Não consigo parar de pensar no dia anterior. E aquela conversa que tive com Esteban foi um tanto reveladora, em dois pontos. Primeiro: ele estava preocupado comigo. Quer dizer então que ele gosta de mim. E segundo: sobre Jorge. Sempre que tento confiar nele, me dou mal. Por isso não tentarei de novo.
Chega, cansei!
Vou ser mais cautelosa a respeito dos meus sentimentos, mas também não vou ignorá-lo. Pretendo descobrir qual foi a conversa que ele teve com meu pai. E eu vou.

***

Desde que chegaram pessoas à ilha, meus banhos foram diminuídos pela metade, talvez menos. Neste dia em especial, não tive tempo de terminar antes que ele se aproximasse. Jorge. Assim que me vê solta um assobio seguido de risadas, levo um susto e me viro, o mandando cobrir os olhos, ele obedece:

- Desculpa...

Dá de ombros, ainda sorridente.

- Mas é que tinha que trazer isso e aqui não tem campainha.

Ela balança as mãos.
Quantas mais vezes ele atrapalharia meu banho? Sorte que, dessa vez, eu estava abaixada e ele não pôde ver mais que minha cintura nua. Estou irritada, mas não posso ignorar a grande mala preta que ele apoia sua mão direita. Depois de me vestir rapidamente, enquanto torço meus cabelos compridos, aviso a Jorge:

- Pode olhar agora.

Ele solta sua mão esquerda dos olhos e leva a mala até mim, entusiasmado:

- Seu pai te mandou presentes, disse que acha que vão ficar um pouco largas já que você emagreceu desde que veio para cá, mas que servirão. Experimente! Não são só roupas...

Ele olha para a mala e depois se volta para mim. Fico imaginando mais uma vez como foi sua conversa com meu pai ontem e sem rodeios pergunto:

- Sobre o quê falaram ontem?

- Como assim, Lara?

- Esteban me contou que viu você conversando com aquele cara despreocupadamente.

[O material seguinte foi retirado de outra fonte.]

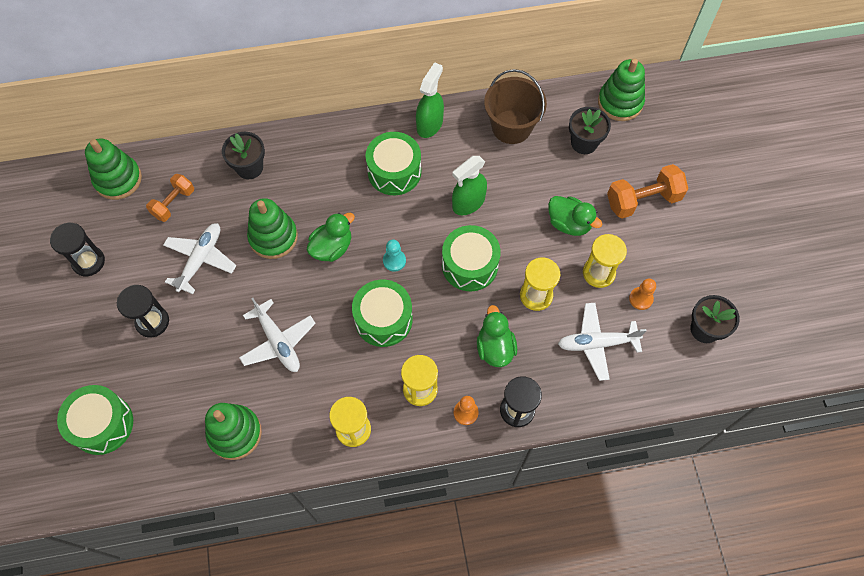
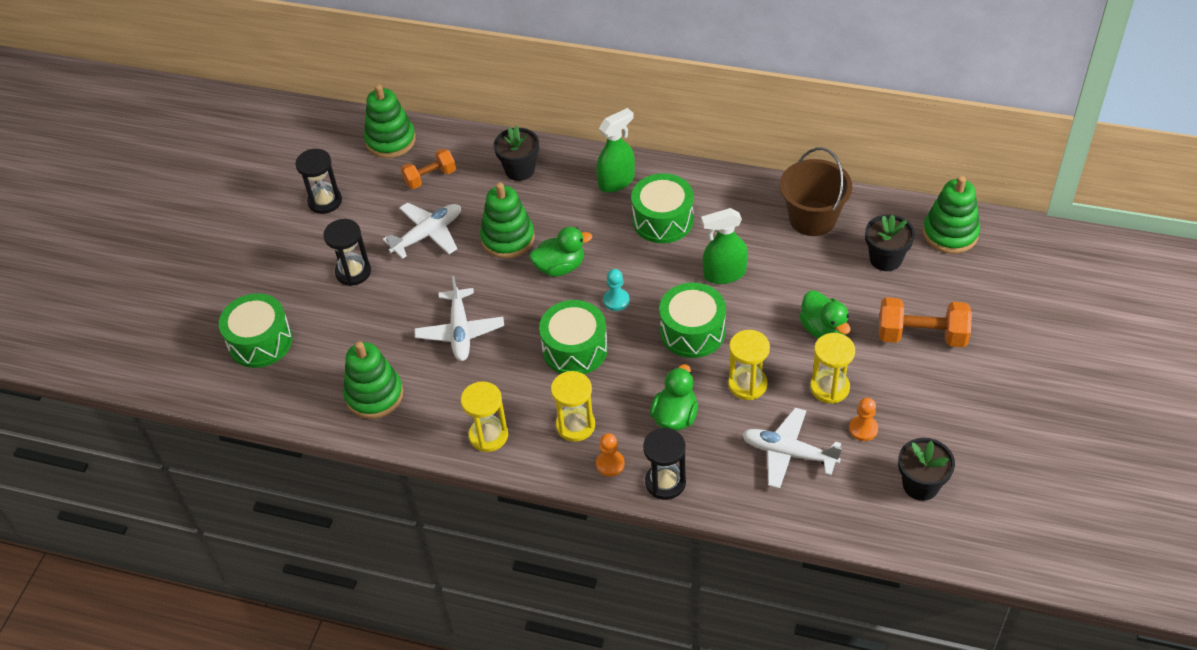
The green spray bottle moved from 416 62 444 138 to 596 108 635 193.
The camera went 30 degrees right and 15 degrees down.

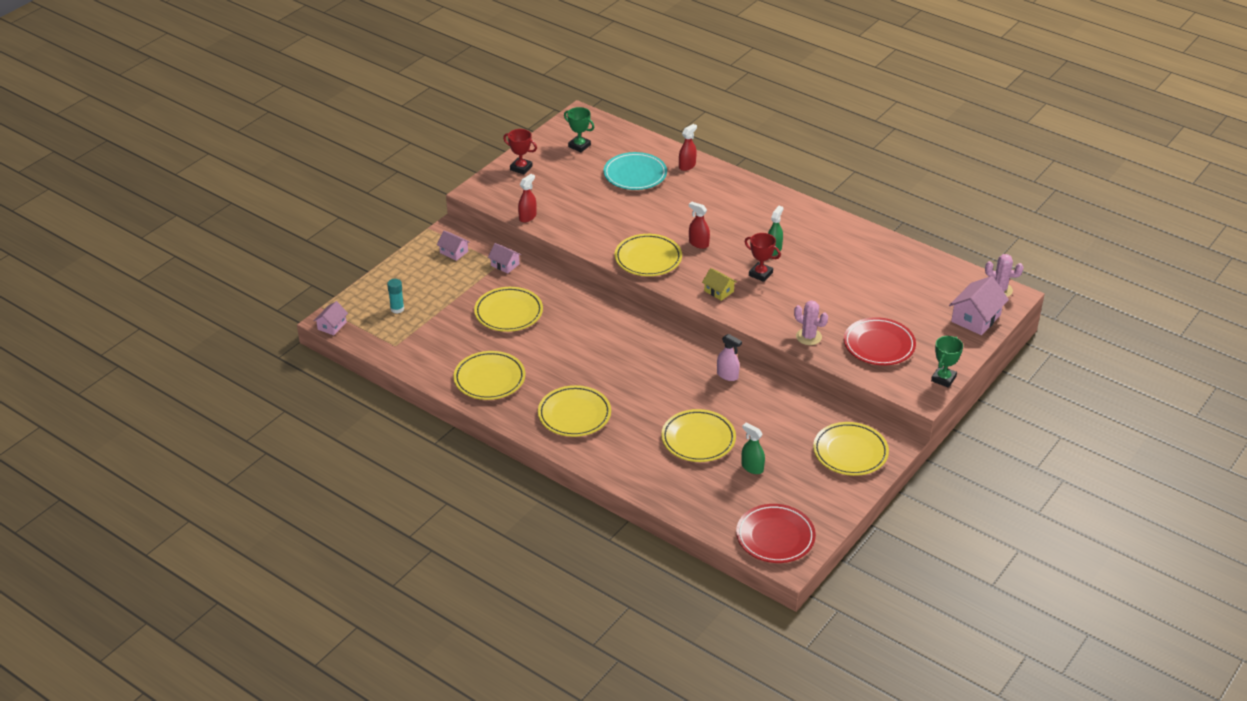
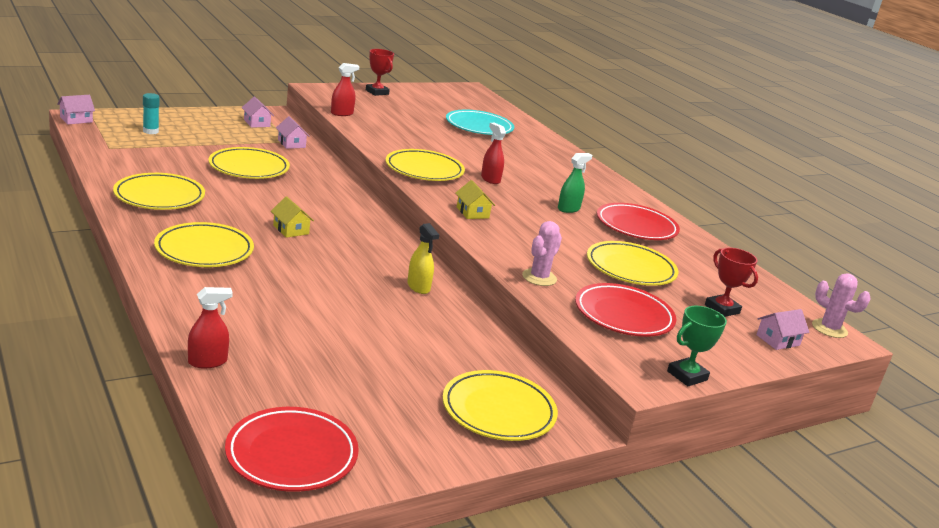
The red spray bottle moved from 679 124 697 171 to 188 287 233 368.
The yellow house at 271 196 314 238 appeared.
The pink spray bottle at 717 334 742 381 became the yellow spray bottle at 407 223 439 294.
The pink cactus at 794 300 828 345 turned 60 degrees clockwise.
The yellow plate moved from 661 409 736 462 to 587 241 678 286.
The red plate at 597 203 680 240 appeared.
The red trophy moved from 744 233 781 282 to 705 248 758 317.
The pink house at 949 276 1009 335 changed to 0.58 times the size.
The green trophy at 564 107 595 152 disappeared.
The green spray bottle at 741 423 765 474 disappeared.
The camera went 20 degrees right and 15 degrees down.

A raiva me sobe e começo a falar por entre dentes.

- O que vocês conversaram?

Exijo saber.
Ele coça a testa, morde os lábios e tem seus olhos fixos ao chão até eu chamar sua atenção com as mãos e ele olhar para mim. Suspira e começa a explicar:

- Lara, não ia te contar agora, você já tinha o episódio do seu pai para digerir. Julguei ser muita coisa para você, no momento, mas se insiste...

Ele parece procurar bem as palavras e enfim continua:

- Você precisa saber que diferente dos outros, não conheci seu pai há pouco tempo. Na verdade, eu o conheço desde criança e conheço você também.

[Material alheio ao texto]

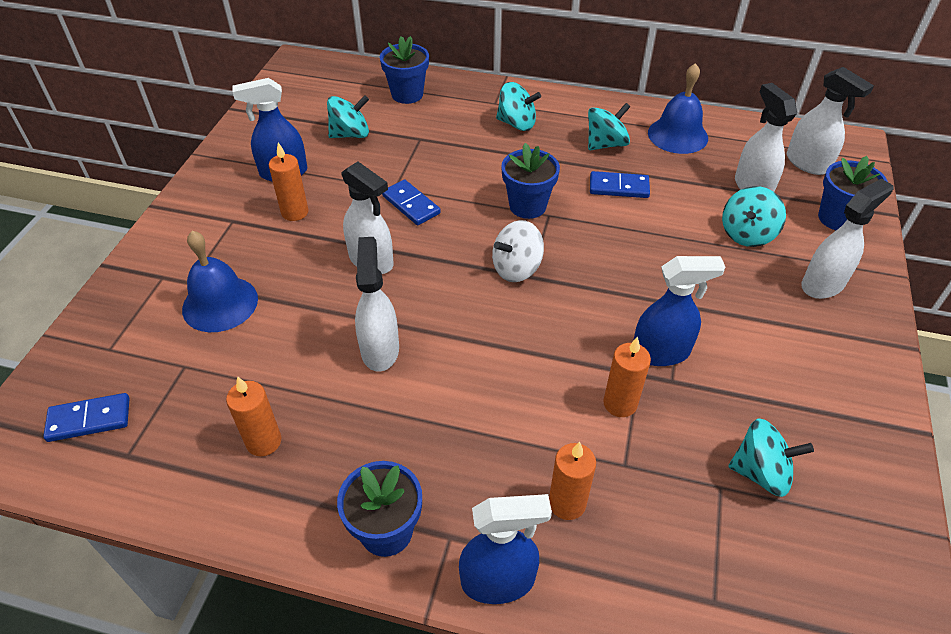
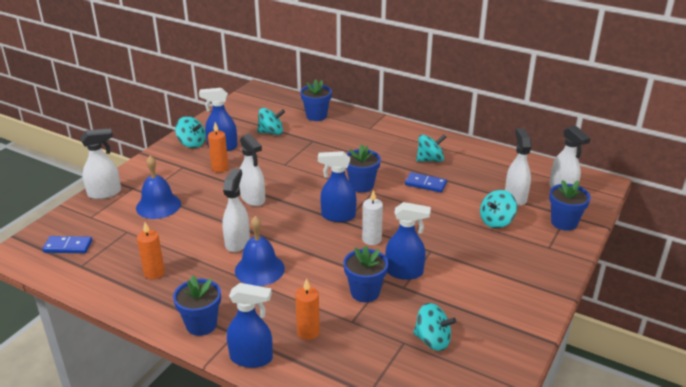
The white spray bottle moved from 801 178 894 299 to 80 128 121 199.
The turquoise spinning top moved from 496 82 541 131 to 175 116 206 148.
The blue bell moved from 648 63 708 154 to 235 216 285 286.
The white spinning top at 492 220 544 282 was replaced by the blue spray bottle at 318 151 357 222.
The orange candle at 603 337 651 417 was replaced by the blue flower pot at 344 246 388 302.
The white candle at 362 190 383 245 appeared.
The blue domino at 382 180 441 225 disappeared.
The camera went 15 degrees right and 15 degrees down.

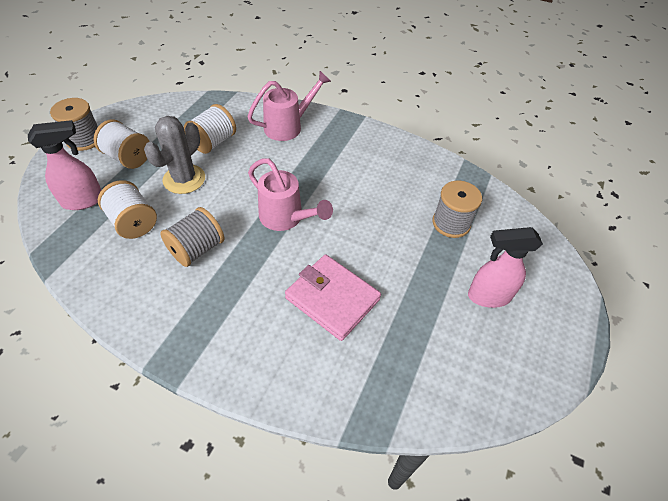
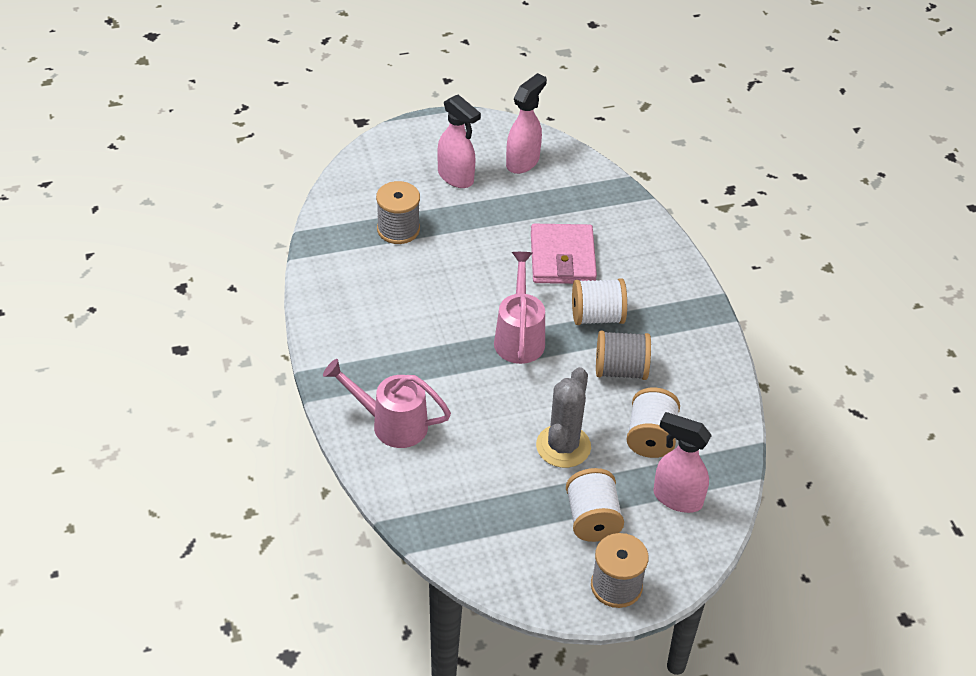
The pink spray bottle at 506 73 547 174 appeared.
The grey cactus at 144 116 205 194 turned 60 degrees counterclockwise.
The white spool moved from 184 104 236 154 to 572 278 627 325.
The camera went 130 degrees left and 5 degrees down.

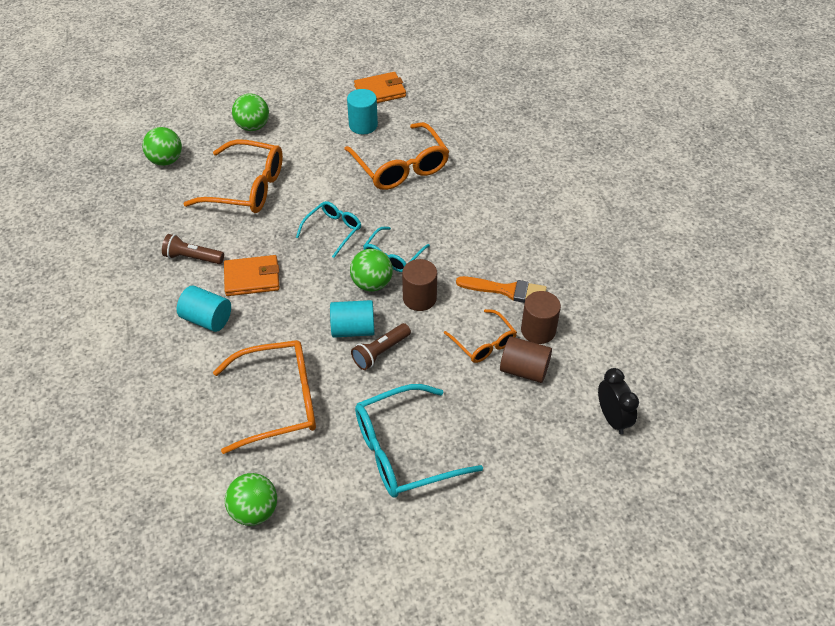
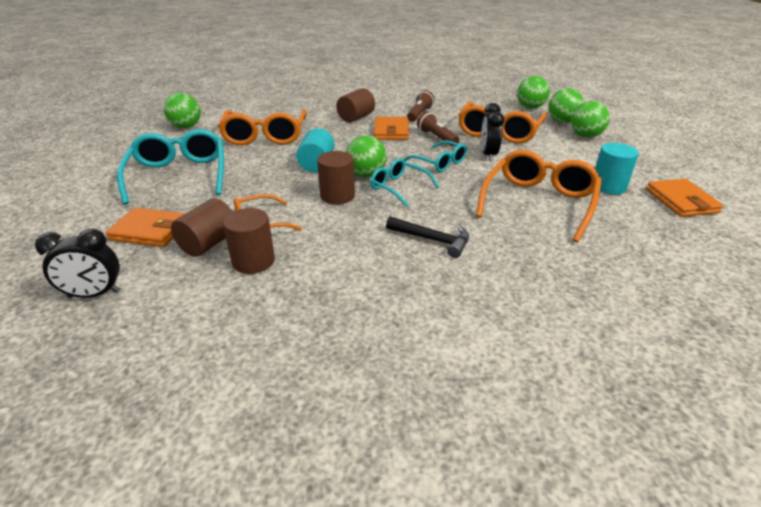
The orange wallet at 106 207 186 247 appeared.
The turquoise cylinder at 177 285 231 332 became the brown cylinder at 336 88 375 122.
The black hammer at 386 216 469 258 appeared.
The brown flashlight moved from 351 323 411 370 to 417 111 459 146.
The orange glasses at 344 122 449 190 turned 135 degrees clockwise.
The black clock at 481 103 504 161 appeared.
The green ball at 548 88 584 123 appeared.
The orange brush at 456 276 547 303 disappeared.
The camera went 100 degrees right and 15 degrees down.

Mas o quê? Quantos mais segredos ele esconde de mim?
Atônita, começo a pensar freneticamente. Forço a memória ao máximo até conseguir reconhecê-lo de fato. E consegui. Mesmo seu cabelo loiro escuro bem cortado, seus ombros largos e sua altura. Aqueles olhos eram familiares e aquele olhar, mais ainda. Meu coração dispara e num impulso para trás grito ofegante:

- Anjinho!

Pûs as mãos na boca após um suspiro e refolegando, prossigo:

- Não pode ser! Você se mudou para o exterior para estudar e morar com sua tia quando ainda éramos crianças, fiquei despedaçada na época, não tinha outro amigo, você era tudo para mim e agora você volta e trabalha com o meu pai para me capturar?

Desabo-me em lágrimas. Mas essas não são de desespero, tampouco de decepção. São de uma estranha alegria. Finalmente algo bom me acontece. Continuo tentando ainda assimilar tudo:

- Mas agora você está diferente, mentindo e escondendo coisas de mim... Não é o mesmo anjinho. Não é o meu anjinho!

Ele retruca:

- Lara, você não percebe o porquê de eu estar aqui? Vim te procurar, não pelo seu pai, mas por mim! Não imagina quantas saudades eu senti morando tão longe de você e quando volto te procurando, encontro seu pai e ele me conta o que aconteceu e que você fugiu. Fiquei desolado. Imediatamente me pûs a te procurar.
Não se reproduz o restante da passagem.